It was ‘a great opportunity’ last year. But does holding micro-caps make sense now?
They looked undervalued in 2019 and seem even more so now – we just need to wait for bargain-hunters to step forward
NO GREATER opportunity existed among investment trusts a year ago than the “micro-cap” funds, Questor wrote then. Were we right?
If we go just by current share prices, our claim looks fragile. We tipped one new holding in that column in
July last year, Downing Strategic Micro-Cap, and its shares have fallen by 24pc since then, while the two we rated as holds, River & Mercantile UK Micro Cap and Henderson Opportunities, have lost 13pc and 12.6pc respectively. However, no one saw Covid coming and the epidemic has knocked many share prices for six. How did our three micro-cap stocks fare before the virus struck? Downing Strategic stood at 73p on Feb 21, just before markets began to fall, so it had gained 16.8pc since our tip, while the other two had risen by 9.3pc
(Henderson) and 0.6pc (River & Mercantile). Perhaps we can claim that we were broadly on course up to that point.

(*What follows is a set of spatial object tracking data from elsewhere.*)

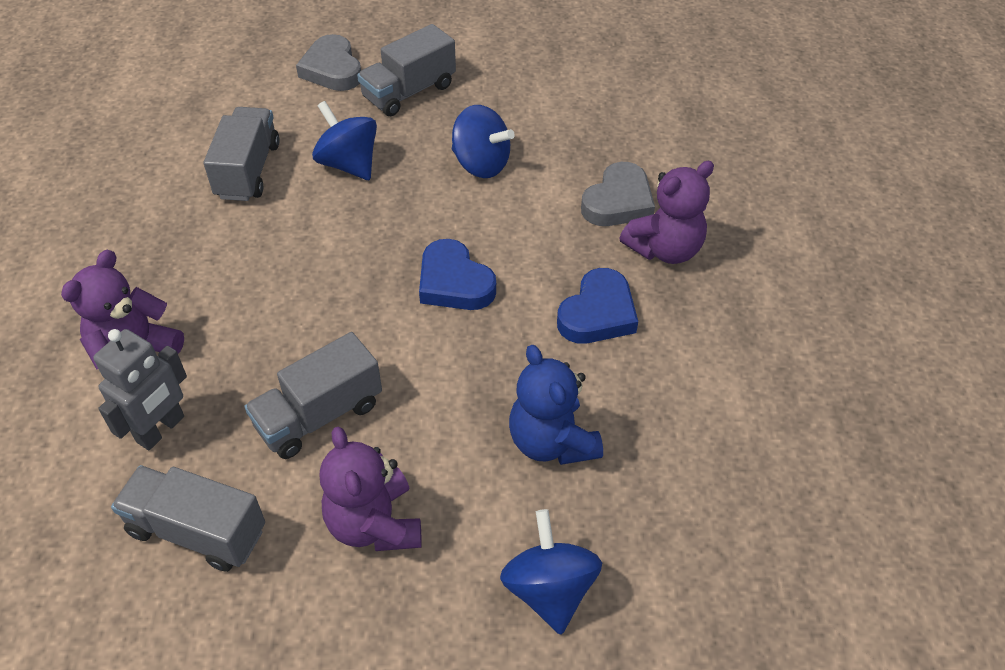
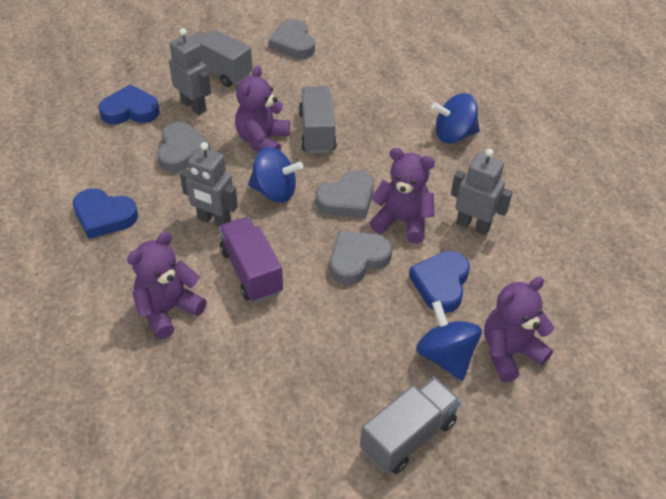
blue heart: 2 -> 3
blue teddy bear: 1 -> 0
grey heart: 2 -> 4
grey robot: 1 -> 3
grey truck: 4 -> 3
purple teddy bear: 3 -> 4
purple truck: 0 -> 1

Last year we said three things were holding micro-cap stocks and funds back: Brexit fears; the evaporation of financial advisers’ interest in small trusts, as those that invest in the tiniest firms must inevitably be; and worries about liquidity in light of the Woodford collapse. These three factors remain and we can now add Covid-19 as a fourth.
The result is that the microcap trusts’ underlying holdings are cheap, often trading at about 10 times earnings, and the trusts’ discounts, which vary from about 25pc for Downing and R&M to 13.8pc for Henderson, add further cheapness.
Of course, cheap things can stay cheap. But meanwhile these trusts’ holdings are making profits and if the market overlooks their value there is every chance that rival firms will step in, although a revival of mergers and acquisitions is more likely once the pandemic is truly under control.
We could therefore call these firms a “slow burn” investment at a time when only big growth stocks seem to hold any appeal for investors. Sooner or later this will change, so we will hold on to the three funds.
Update: Aberforth Smaller Cos/Split Level Income
We wrote about these trusts three weeks ago in connection with Questor’s (woefully underperforming) entry in The Daily Telegraph’s Fantasy Fund Manager competition. Both have recently announced financial results and told investors what dividends they propose to pay.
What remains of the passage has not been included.